The Old Farmers Almanac Predicts A Bitter Cold Winter For Half Of The Country

Summer just ended and fall is officially in swing, but people are already looking ahead to winter. After all, winter is coming like it or not.

While the National Weather Service has yet to release its weather predictions for the 2022-2023 winter, we may just have a taste of it thanks to the Farmers’ Almanac and the Old Farmer’s Almanac.

Photo: Unsplash/Marc Kleen

People have been relying on the Farmers’ Almanac (founded in 1818) and the Old Farmer’s Almanac (founded in 1792) for weather prediction for centuries.

According to their 2022-2023 forecast, the winter will split the country into two halves. One will have a mild winter and the other will have a bitter cold winter.

The Old Farmer’s Almanac has aptly named the forecast “A Tale of Two Winters!
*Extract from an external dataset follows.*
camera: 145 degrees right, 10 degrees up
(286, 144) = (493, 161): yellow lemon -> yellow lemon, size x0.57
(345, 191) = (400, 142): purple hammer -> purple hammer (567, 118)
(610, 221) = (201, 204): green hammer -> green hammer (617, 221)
Photo: Unsplash/Thom Holmes

According to its prediction, the dividing line will be around the Rocky Mountains. West of the Rockies will be mild compared to past winters while east of the Rockies will experience “bone-chilling cold and loads of snow.”

The Old Farmer’s Almanac winter forecast is largely based on the lower levels of solar activity and the current La Niña weather pattern.

According to the Storm Shield App, La Niña refers to a climate phenomenon in which there are cooler ocean surface temperatures in the eastern Pacific Ocean. The phenomenon can change global weather patterns.

Photo: Unsplash/Alessio Zaccaria

The World Meteorological Organization reports that if La Niña holds, it will be the third in a row, making it the first “triple dip” La Niña of this century!

“It is exceptional to have three consecutive years with a la Niña event. Its cooling influence is temporarily slowing the rise in global temperatures — but it will not halt or reverse the long-term warming trend,” WMO Secretary-General Petteri Taalas said in a press release.

Photo: Unsplash/Selwyn van Haaren

The Farmers’ Almanac predicted a similar winter weather forecast, with a line along the Rocky Mountains that separates the “snow-filled” and “shivery” east from the mild west.

Of course, the predictions are just predictions and should be taken with a grain of salt. It’s hard to predict weather patterns so many months in advance, but it’ll be interesting to see what the winter holds!